会話の冒頭に「でもね」とか「だけど」という否定語を多用すると、相手は自分の意見を否定されたと感じ、どんどん頑なになります。これはメールでも同じで、否定語で書かれたメールは受信者の気持ちをマイナス思考にしがちで、送信者との間に壁を感じてしまう場合も少なくありません。前向きな言葉のほうが受け入れやすいのが人情です。
では、例文で比較してみましょう。

〈否定語〉大声での会話は控えてください。〈肯定語〉静かな時間をお楽しみください。

同じ事柄でも、否定語を使うと「上から目線の指示」のような印象を与えるのに対し、肯定語を使うとすんなりと受け入れやすい印象に変わります。

 

また、「でも」「ところが」「けれども」「しかしながら」「にもかかわらず」といった逆説の接続詞を使うと、文章の流れを止めてしまい、理解の妨げになりやすいものです。もし、使わずに言い換えられるのであれば、できるだけ逆説の接続詞は用いずに表現するほうが、相手に伝わりやすくなります。
例えば、次のようにすると流れがよくなります。

〈否定語〉遅くまでお疲れさまです。
けれども、そこまでする必要はありません。
〈肯定語〉遅くまでお疲れさまです。大変でしたね。
休み休み進めてください。


特に気をつけたいのは、社会的地位のある人や顧客、年上の人にご意見をいただいた時です。
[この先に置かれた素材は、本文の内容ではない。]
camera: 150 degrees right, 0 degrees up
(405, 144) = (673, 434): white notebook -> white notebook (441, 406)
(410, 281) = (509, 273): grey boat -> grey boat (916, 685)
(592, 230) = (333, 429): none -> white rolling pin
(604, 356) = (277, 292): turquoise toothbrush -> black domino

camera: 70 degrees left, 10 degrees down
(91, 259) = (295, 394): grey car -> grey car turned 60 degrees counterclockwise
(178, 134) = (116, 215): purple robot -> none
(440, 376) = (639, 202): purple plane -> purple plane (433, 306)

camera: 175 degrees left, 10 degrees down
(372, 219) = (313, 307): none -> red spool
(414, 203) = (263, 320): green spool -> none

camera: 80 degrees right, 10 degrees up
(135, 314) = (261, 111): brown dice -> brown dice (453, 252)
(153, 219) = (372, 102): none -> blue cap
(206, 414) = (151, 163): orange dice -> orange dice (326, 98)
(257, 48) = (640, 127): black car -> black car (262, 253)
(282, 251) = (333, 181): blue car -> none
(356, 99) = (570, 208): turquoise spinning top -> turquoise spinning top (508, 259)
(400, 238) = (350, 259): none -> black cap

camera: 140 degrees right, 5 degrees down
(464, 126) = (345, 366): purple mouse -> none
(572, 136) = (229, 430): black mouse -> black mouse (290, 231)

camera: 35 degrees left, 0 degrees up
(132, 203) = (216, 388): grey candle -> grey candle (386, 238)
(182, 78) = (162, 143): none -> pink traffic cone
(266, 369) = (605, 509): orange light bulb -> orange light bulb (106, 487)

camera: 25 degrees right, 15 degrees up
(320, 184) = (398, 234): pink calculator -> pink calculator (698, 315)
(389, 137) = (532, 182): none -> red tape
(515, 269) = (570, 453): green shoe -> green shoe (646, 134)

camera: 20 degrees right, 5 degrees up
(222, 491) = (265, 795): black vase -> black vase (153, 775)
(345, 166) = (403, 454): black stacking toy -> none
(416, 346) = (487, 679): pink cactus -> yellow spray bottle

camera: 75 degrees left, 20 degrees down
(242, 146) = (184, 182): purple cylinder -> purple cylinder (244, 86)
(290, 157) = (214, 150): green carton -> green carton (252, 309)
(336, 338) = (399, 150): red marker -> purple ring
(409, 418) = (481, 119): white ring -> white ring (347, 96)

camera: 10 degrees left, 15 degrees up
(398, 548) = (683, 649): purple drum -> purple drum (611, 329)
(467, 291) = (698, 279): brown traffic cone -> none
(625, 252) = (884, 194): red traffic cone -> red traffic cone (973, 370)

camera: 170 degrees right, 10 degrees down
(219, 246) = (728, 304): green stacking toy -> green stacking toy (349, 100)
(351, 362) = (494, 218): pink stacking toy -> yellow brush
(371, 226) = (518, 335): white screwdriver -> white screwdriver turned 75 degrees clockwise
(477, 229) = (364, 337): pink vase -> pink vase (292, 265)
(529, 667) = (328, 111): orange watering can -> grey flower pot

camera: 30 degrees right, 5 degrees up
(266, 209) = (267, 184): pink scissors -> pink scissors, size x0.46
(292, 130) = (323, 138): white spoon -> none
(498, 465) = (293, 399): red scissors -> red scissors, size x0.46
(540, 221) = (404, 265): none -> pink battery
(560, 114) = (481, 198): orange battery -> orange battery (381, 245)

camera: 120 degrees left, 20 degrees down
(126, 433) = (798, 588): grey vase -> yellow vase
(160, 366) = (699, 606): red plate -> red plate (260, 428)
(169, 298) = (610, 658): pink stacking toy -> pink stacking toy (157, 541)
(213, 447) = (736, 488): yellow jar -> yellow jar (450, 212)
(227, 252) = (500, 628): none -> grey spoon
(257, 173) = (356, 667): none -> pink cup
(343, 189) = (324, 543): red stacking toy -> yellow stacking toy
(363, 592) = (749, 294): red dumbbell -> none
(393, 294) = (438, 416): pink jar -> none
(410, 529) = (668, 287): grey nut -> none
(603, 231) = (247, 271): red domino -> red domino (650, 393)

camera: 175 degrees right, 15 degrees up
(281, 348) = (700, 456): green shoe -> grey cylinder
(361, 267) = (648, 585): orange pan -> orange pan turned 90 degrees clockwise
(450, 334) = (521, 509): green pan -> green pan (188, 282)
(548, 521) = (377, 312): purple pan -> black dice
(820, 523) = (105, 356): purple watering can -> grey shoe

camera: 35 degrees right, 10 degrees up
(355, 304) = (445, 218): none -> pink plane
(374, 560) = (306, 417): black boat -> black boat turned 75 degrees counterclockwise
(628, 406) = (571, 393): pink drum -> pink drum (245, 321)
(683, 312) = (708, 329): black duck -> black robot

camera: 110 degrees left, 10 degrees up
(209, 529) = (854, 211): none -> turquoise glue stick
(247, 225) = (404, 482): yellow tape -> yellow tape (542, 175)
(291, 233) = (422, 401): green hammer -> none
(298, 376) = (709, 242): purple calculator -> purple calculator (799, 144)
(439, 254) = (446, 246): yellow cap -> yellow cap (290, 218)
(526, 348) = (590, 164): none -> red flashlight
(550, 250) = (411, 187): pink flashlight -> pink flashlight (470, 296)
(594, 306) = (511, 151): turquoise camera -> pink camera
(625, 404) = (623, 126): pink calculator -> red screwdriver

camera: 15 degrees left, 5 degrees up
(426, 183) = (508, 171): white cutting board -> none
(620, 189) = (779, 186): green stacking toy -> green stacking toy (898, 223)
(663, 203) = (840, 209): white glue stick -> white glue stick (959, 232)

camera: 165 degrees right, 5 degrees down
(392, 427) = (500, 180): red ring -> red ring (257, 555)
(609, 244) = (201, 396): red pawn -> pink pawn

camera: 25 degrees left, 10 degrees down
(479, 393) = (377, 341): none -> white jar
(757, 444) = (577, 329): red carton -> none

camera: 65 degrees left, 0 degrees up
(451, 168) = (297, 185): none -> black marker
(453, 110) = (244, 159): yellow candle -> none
このような場面でも、否定の言葉ではなく、肯定の言葉を使った言い回しに差し替えて文を構成するように心がけましょう。

〈否定語〉返品・交換はできません。
〈肯定語〉・あいにく返品・交換はできかねます。
・あいにく返品・交換の対象外となっております。
・返品・交換はご遠慮いただいております。

このように、否定語を使うと突き放したような印象を与える事柄でも、肯定語に変えるだけで、相手に寄り添った印象になります。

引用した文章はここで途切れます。